However the jQuery AJAX call fails because the XML document is not well formed.

Being new to XML i don't know how to process the XML doc prior to making the AJAX call to make it well formed. I have manually edited it and managed to retrieve data to the page but obvioulsy this needs to be automated.

+6  A: 

You should contact the creators of the web service and tell them that they serve something that is not valid XML although it is noted as being valid.

kazanaki
+4  A: 

The only way you could even remotely get this to work could be this:

  • grab the output as a string
  • using parsing or regexes, extract everything between <sBody> and </sBody>
  • put that blob of text back in between the <sBody> tag inside a <![CDATA[........]]]]> section

That way, you can at least parse that mess into a valid XML - can't do much with the contents inside the CDATA, I'm afraid.....

marc_s
You're overly pessimistic. Quite a few tools will turn almost-XML into XML.
reinierpost
+2  A: 

I saved your sample to the file /tmp/nwf.xml and ran

xmllint /tmp/xml

This returns a nice list of errors. One possible approach is to filter their output through a couple of regexp-based substitutions until the result is valid XML (checked again by running it through xmllint), and then proceed to process that with regular XML processing.

I also ran this:

xmllint -html /tmp.xml

It accepts the result, returning a valid XML document. So the second approach is to filter the text through xmllint -html instead. (To this end you don't necessarily need to call the xmllint command line tool; it is based on libxml2, which many programming languages have bindings to, although I doubt that JavaScript is among them, but you can write your own server-side filter to do this and call it with AJAX.)

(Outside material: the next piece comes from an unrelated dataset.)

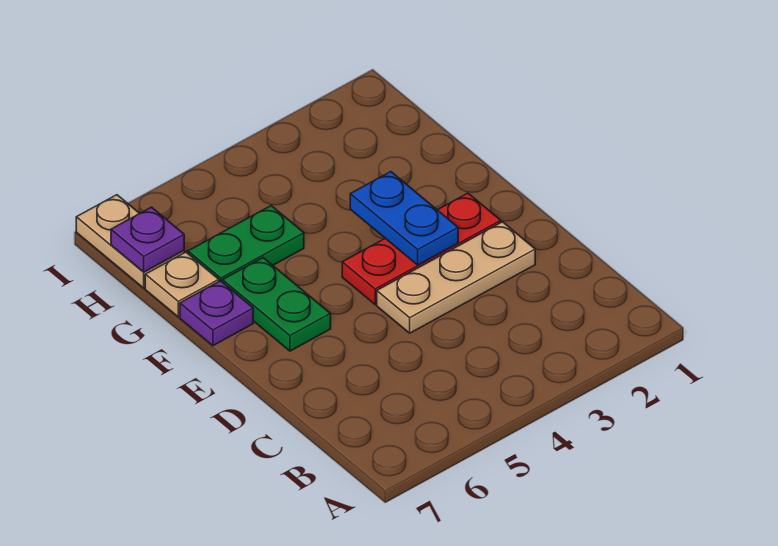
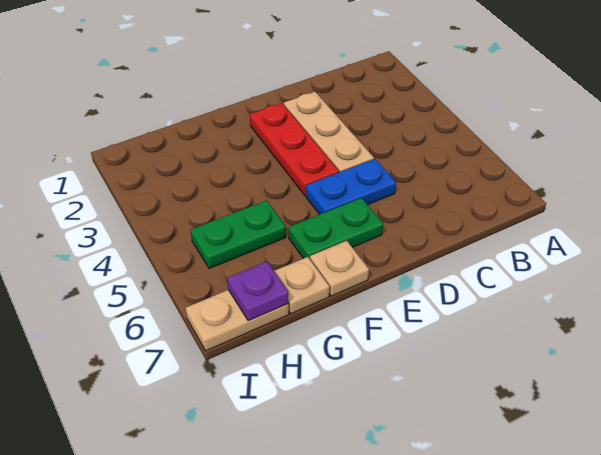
blue plate E3:F3 level 2 -> blue plate D5:E5 level 1
purple plate F7 level 1 -> tan plate F7 level 1
green plate G5:G6 level 1 -> green plate G5:H5 level 1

BTW the other repliers are right: it really shouldn't be your job to fix this.

reinierpost
A: 

Just want to add, I use Solaris and Linux but xmllint is only available (to me at least) on Linux. It's a neat tool though and you can simply do this as a pre run check or to prove to the provider that it's badly formed.

xmllint filename --noout

This will return errors only which makes things easier. E.g. I got errors like this

101: warning: xmlParsePITarget: invalid name prefix 'xml' the text, where details are available. Northeast Asia comprises < ?xml:namespace ...

DeltaRogue
I use xmllint on Cygwin as well. It's not difficult to compile, so it should be easy to do so on Solaris. I usually add the -format flag which makes it easier to spot strange things in the content.
reinierpost
I wish I had that freedom but we are not *allowed* due to firm restrictions. :)
DeltaRogue
When people prevent you from doing your job, Stack Overflow is not the place to turn to.
reinierpost
A: 

As a kluge, you could read the file as a text document and use a string library routine to replace <BR> with <BR/>. The problem is that you are recieving legacy HTML from the provider, and some of the old legacy codes, like <BR> are not valid in XML, since codes must be paired or expressed as <BR/> which is the short form or <BR></BR>.

BWilliams